Saturday, 11 June 2011

Semi-Wild Baozhong - Spring 2011 from Teamasters

Tea: Semi-wild Baozhong from Teamasters
Origin: Wenshan, Taiwan
Harvest: April 24, 2011

A beautiful day for a beautiful tea. Today was warm-ish outside, so this afternoon before the gentle rain  started I decided to pair the wonderful atmospheric conditions with a gentle, slightly cooling tea: a baozhong. Specifically, this is the semi-wild baozhong I received earlier this week from Stéphane Erler; safe to say this is not my first session with this tea. It is, however, the first session that will form the basis of a "review" for this blog. Here goes nothing!

I brewed this tea with a relatively small amount of leaf in a 100ml porcelain gaiwan. My initial infusions were quite short, but in spite of this a smooth, creamy fragrance opened itself to my nose followed by a somewhat more leguminous beany note in the aroma cup from the first infusion. The second infusion held a small amount of the floral notes common to more oxidised oolongs, but these notes were fleeting. In the next infusion the aroma peaked with fruity rather than floral notes trapped under the lid of the gaiwan which left behind a pleasant tingling sensation. In subsequent brews the aroma continued to diminish and I focused more on the taste and abundant mouthfeel of this tea.

For the most part the aromatic qualities of this tea were echoes of its taste and feeling in the mouth which I can only describe as silky smooth. The tea coated the inside of my mouth and left behind a fresh and sometimes minty feeling which lasted longer and longer as I made my way through the infusions. Over the first few infusions a flavour profile developed which was strikingly similar to sunflower seeds; this flavour seemed to originate from a blending of the initial creamy taste and the emerging leguminous note which never seemed too prominent.

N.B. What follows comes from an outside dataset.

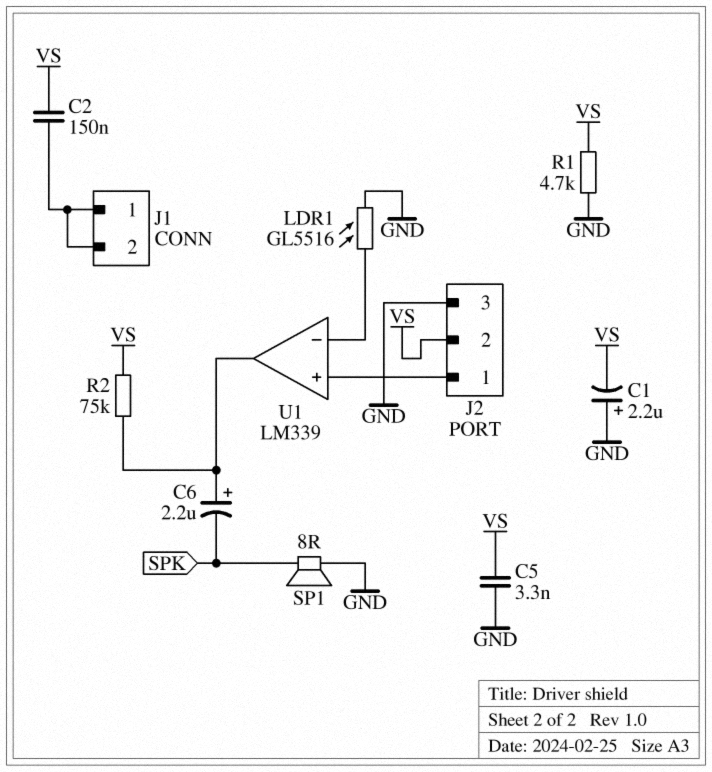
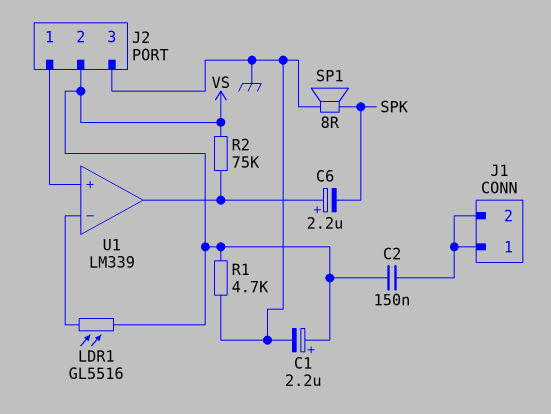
C1: 2.2uF (plus GND, minus VS) -> 2.2uF (plus VS, minus GND)
C5: 3.3nF (GND, VS) -> none
LDR1: GL5516 (GND, U1/in-) -> GL5516 (U1/in-, VS)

Leaving the lid off resulted in a cooler brew.
 As I focused less on my note taking and more on simply drinking the tea hot and fresh out of the cup the chaqi became much more apparent, stimulating my salivary glands and leaving my mouth tingling lightly. It was at this point that a dryness began to emerge in the tea's finish which was at first not unpleasant but later became accompanied by a feeling of roughness in the back of the mouth which acted as an unappealing anticlimax to the tea's otherwise unblemished smoothness.

As I took the above picture the tea continued to steep in the lidless gaiwan, and when I finished drinking the resulting infusion I noticed that the roughness and astringency in the aftertaste was gone! In the next infusion I experimented with leaving the lid on as I usually do, and sure enough this resulted in a rougher cup. In each of the infusions that followed I left the lid off and each brew was perfectly unblemished into the double digits. I suspect this is due to the water cooling off more quickly once poured in, resulting in a gentler and therefore smoother infusion. Although this was never a problem before because my old plastic kettle cooled down fairly quickly and made progressively cooler infusions unless I made a point of reheating the water, my new ceramic kettle holds heat much more effectively rendering me in charge of ensuring that the leaves in question receive increasingly gentle treatment as they lose their robustness over the course of a session.

Upon examining the spent leaves noticing an abundance of twigs is inevitable. A byproduct of this tea's semi-wild nature? Perhaps. In any case, the last long, cool infusion of this tea gave up the ghost with a creamy mouthfeel, a tingle on the tongue, and a hint of bean. Delicious.

Addendum on June 19, 2011: On revisiting this tea with more leaf all aspects of the tea were amplified, which proved very satisfying as far as the taste and aroma were concerned (this time strong floral notes emerged in the aroma, peaking in the third infusion) but also brought out the persistent roughness that this time I was unable to successfully manage as I had before. I suspected that the stems were the source of this unpleasantness, so I picked through my gaiwan and removed them in between infusions, saving part of the last infusion for comparison, though as it turned out this was hardly necessary. Along with the twigs the roughness made its exit from the brew.